I'm sad I avoided this thread for so long. I blame the title.
 

mixed_biscuits

_________________________
Seriously though, I did read about some experiments whereby subjects were asked to raise a finger at 'randomly' selected (i.e. completely un-premeditated) moments, while electrodes measured neural signals in the part of the brain thought to be associated with choice and decision-making. They found that while the subjects thought they were impulsively deciding to raise their finger without thinking about it first, there was actually a build-up of electrical activity in the relevant lobe (or whatever) that started more than half a second before the finger was raised. So there could be some weirdness going on 'behind the scenes', as it were.

Sensory impressions (hearing/feeling/seeing sth) are registered and processed at different rates. The brain compensates for this by referencing each impression and then presenting them as contemporaneous to the conscious awareness (to prevent confusion).

Given this fact, I would imagine that 'the feeling of making a particular decision' (ie. Will making itself known to the conscious mind) would, as in the above instance, be delayed until that part of us that acts upon the decision is ready to do so.
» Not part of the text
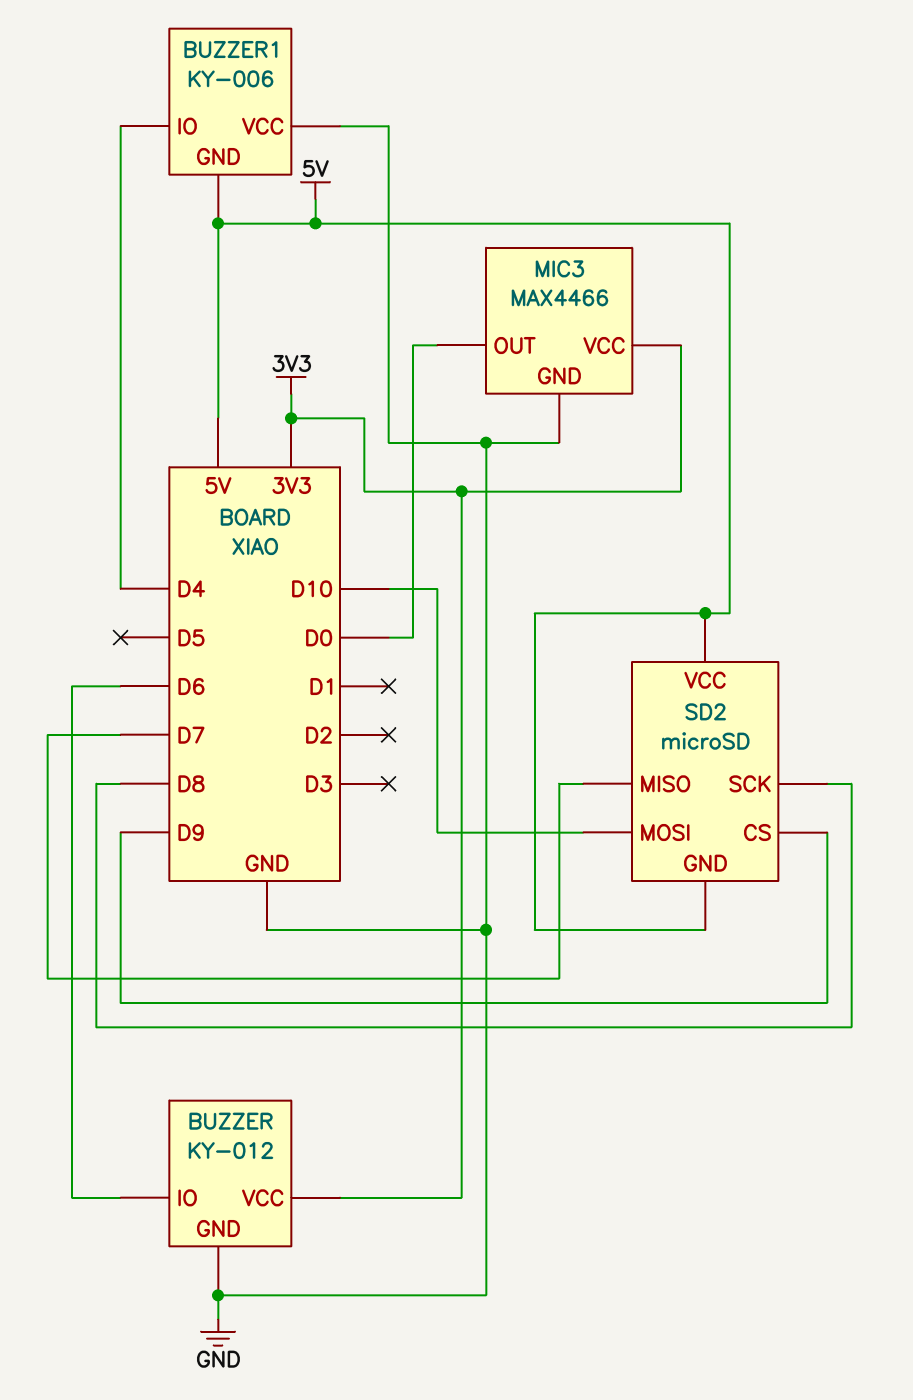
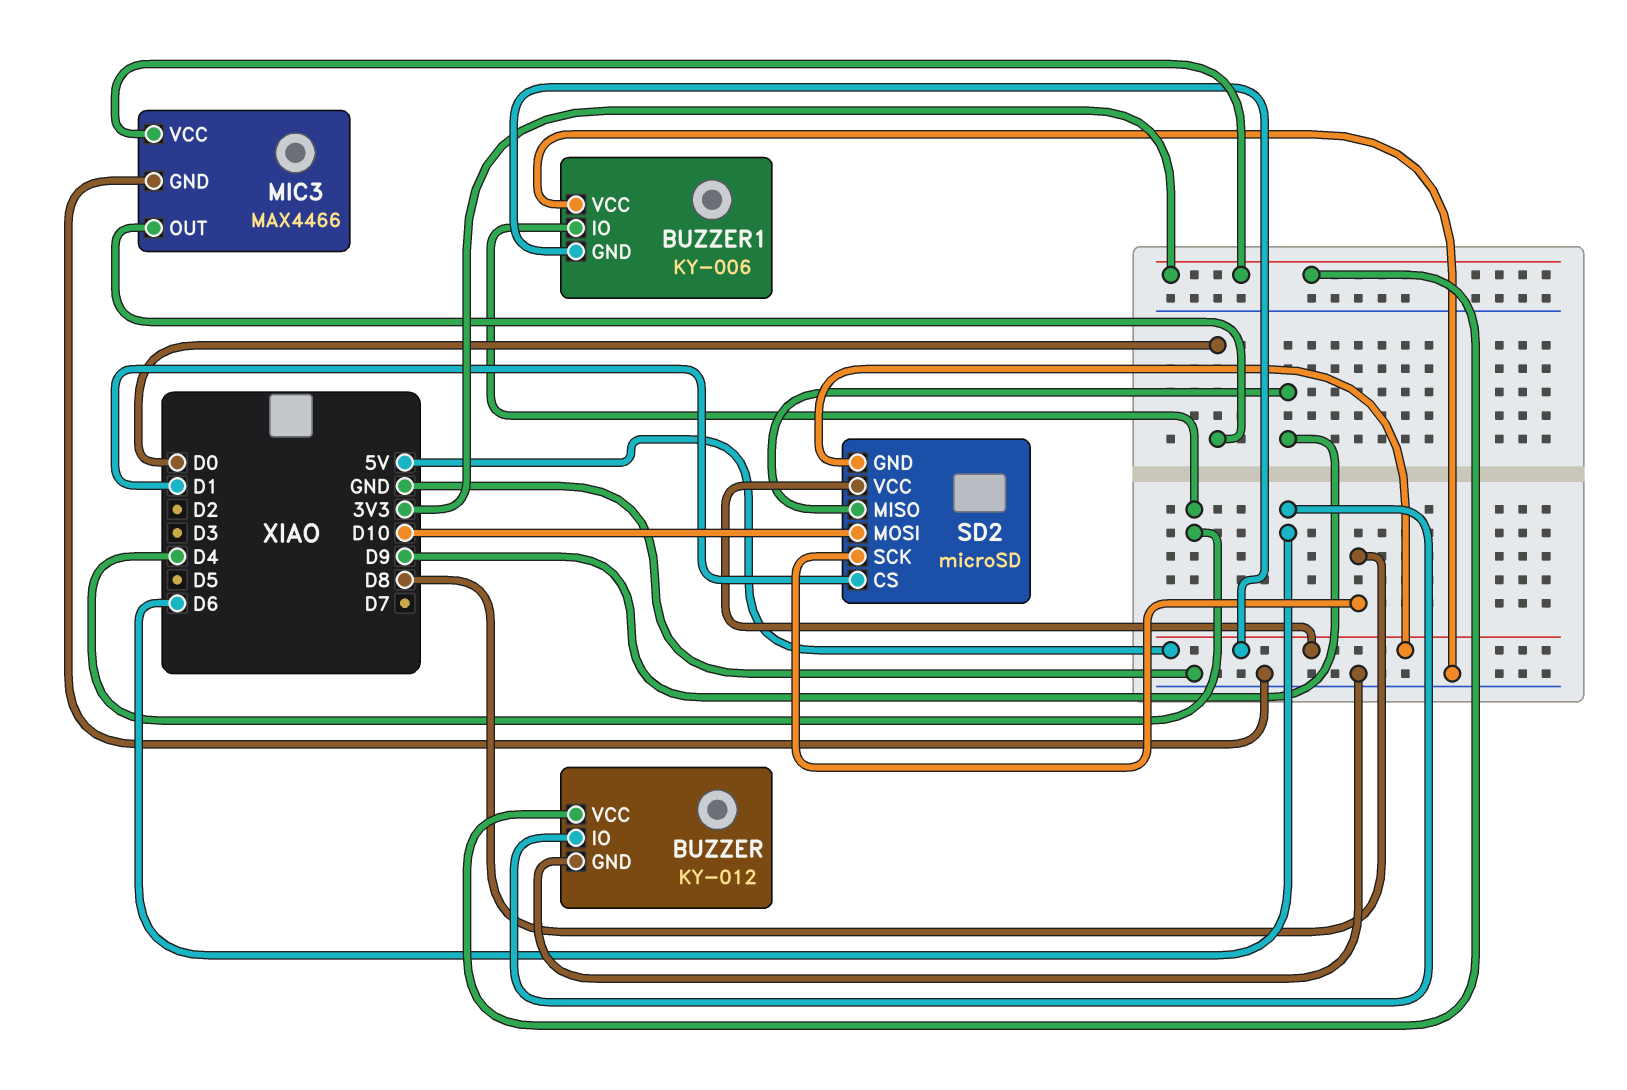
SD2 pin CS: D9 -> D1
SD2 pin MISO: D7 -> D9

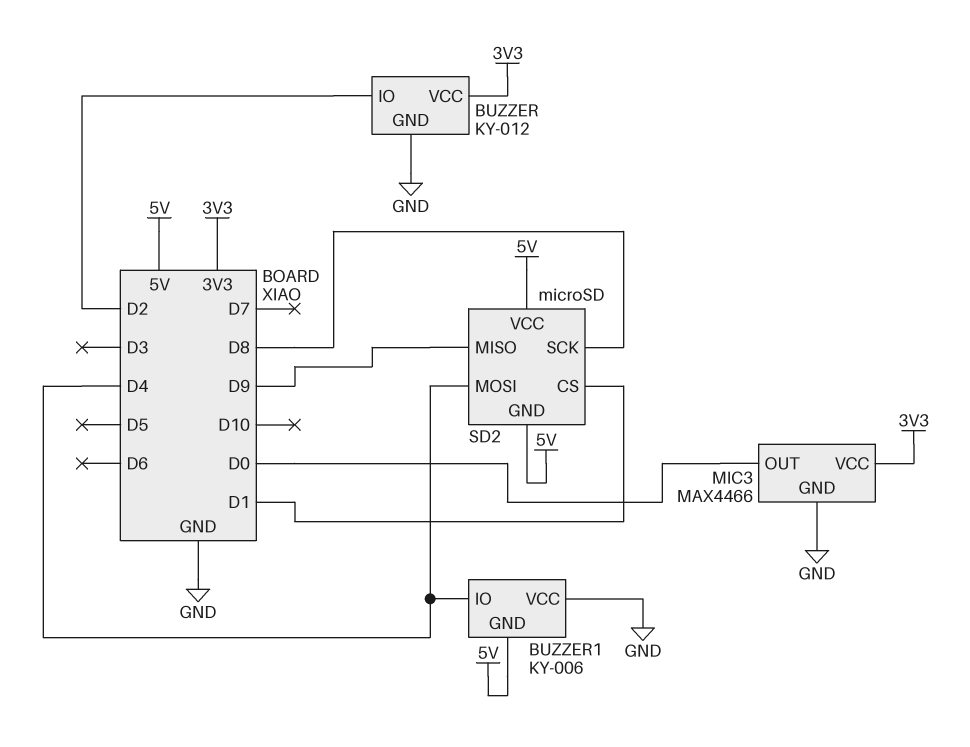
BUZZER pin IO: D6 -> D2
SD2 pin MOSI: D10 -> D4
If this were not the case, then we would get different lag times between 'willing something' and 'doing it', depending upon the ease with which the latter can be done (creating confusion).

It's all about confusing ourselves as little as possible, you see. :cool:
 

mixed_biscuits

_________________________
I would like to know what brain scans would make of those painfully protracted episodes at the supermarket, when I'm trying to choose one of fifty different types of cheese, with at least three being given temporary residency in my basket before being consigned again to the shelves.